Industrial production decreased for the second month in a row during March, adding another sign the economy sputtered in the first quarter of the year.
Industrial production decreased for the second month in a row during March, adding another sign the economy sputtered in the first quarter of the year.


Industrial production decreased for the second month in a row during March, adding another sign the economy sputtered in the first quarter of the year.
According to the Federal Reserve, this measure of output from the nation’s factories, mines and utilities fell 0.6% from February, and dropped at an annual rate of 2.2% in the first quarter. February’s performance was also revised downward to show a 0.6% drop.
This latest monthly performance is the biggest drop in just over a year, according to the Financial Times, and was more than expected in a consensus estimate by analysts.
A substantial portion of the March drop was declines in mining and utilities, which fell 2.9% and 1.2%, respectively.

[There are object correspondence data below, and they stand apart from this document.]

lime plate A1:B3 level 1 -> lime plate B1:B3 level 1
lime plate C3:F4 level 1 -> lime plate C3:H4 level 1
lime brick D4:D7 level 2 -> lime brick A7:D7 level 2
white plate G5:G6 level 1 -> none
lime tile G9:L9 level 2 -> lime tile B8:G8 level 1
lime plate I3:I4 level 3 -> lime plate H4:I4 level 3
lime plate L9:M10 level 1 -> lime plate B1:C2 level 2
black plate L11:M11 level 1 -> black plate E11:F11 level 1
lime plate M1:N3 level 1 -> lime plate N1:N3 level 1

Manufacturing output fell 0.3%.
The sizable decrease in mining production is a continuation of the industry's recent downward trajectory. This measure has fallen in each of the past seven months, at an average pace of 1.6% per month.
At 103.4% of its 2012 average, total industrial production in March was 2% below its year-earlier level.

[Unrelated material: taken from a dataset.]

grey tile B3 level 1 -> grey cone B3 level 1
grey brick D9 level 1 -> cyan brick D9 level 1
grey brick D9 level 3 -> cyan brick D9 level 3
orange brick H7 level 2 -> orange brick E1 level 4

Capacity utilization for the industrial sector fell 0.5 of a percentage point in March to 74.8%, a rate that is 5.2 percentage points below its long-run 1972–2015 average and its lowest rate since August 2010.
The report joins data on retail sales, business spending, trade and wholesale inventories that all suggest economic growth slowed to crawl at the turn of the year.

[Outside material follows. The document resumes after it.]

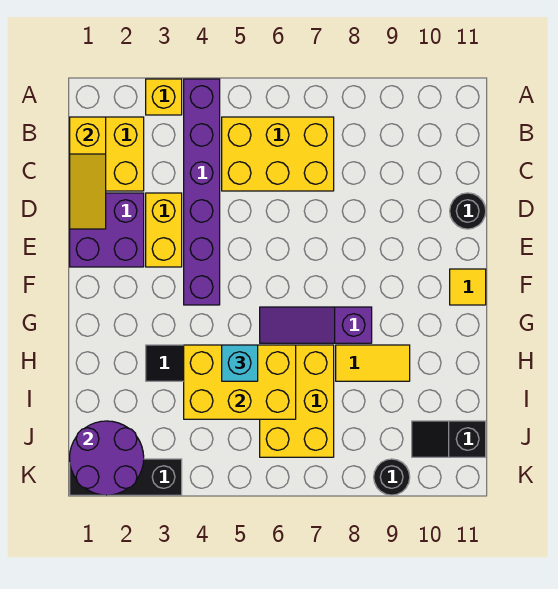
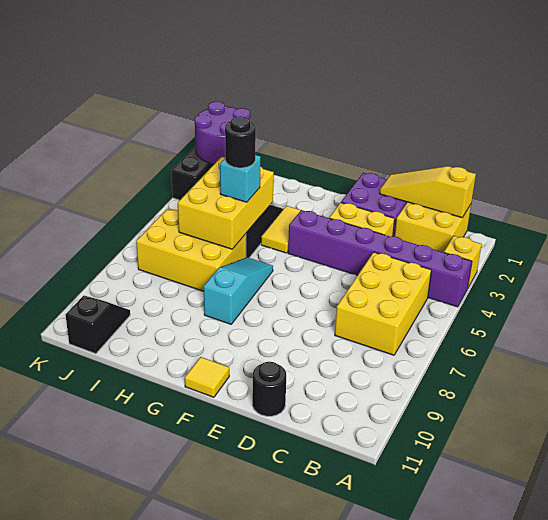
purple slope G6:G8 level 1 top 8 -> cyan slope G6:G8 level 1 top 8
yellow tile H8:H9 level 1 -> yellow tile G3:G4 level 1
black round brick K9 level 1 -> black round brick H5 level 4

First quarter growth estimates are calling for little expansion based on an annual rate. In the fourth quarter of last year, the nation’s gross domestic product expanded at an annual rate of 1.4%, better than earlier estimates. But that compares to a 2% rate of increase in the third quarter of 2015, 3.9% in the second quarter and just 0.6% in the first quarter of last year.
On a more encouraging note, separate reports show manufacturing has started to turn around recently. The Federal Reserve noted in its report for the first quarter that manufacturing output moved up at an annual rate of 0.6%, roughly reversing its small decrease in the fourth quarter of last year.
The recent raft of disappointing economic news has weighed on consumers' minds, with one survey showing a decline in consumer confidence for the fourth month in a row.
According to preliminary results, April's University of Michigan Survey of Consumers Sentiment Index is down 2.9 points since December 2015. It is also down 6.2 points from a year ago and 8.4 points below the peak in January 2015. The current reading is at 89.7, down 1.4% from the previous month and down 6.5% from April a year ago.
The survey’s measures of consumer feelings about current economic conditions and their expectations showed a year-over-year drop of 1.5% and 10.4%, respectively.
“None of these declines indicate an impending recession, although concerns have risen about the resilience of consumers in the months ahead,” said Surveys of Consumers Chief Economist Richard Curtin. “Consumers reported a slowdown in expected wage gains, weakening inflation-adjusted income expectations, and growing concerns that slowing economic growth would reduce the pace of job creation."
He said these apprehensions should ease as the economy rebounds from its dismal start in the first quarter of 2016.
The lower confidence among consumers appears to have translated into lower retail sales figures, reported a couple days earlier. The Commerce Department said the 0.3% decline in retail sales in March follows no change in February, revised from a 0.1% decline, marking the third consecutive month of zero or negative growth in retail spending.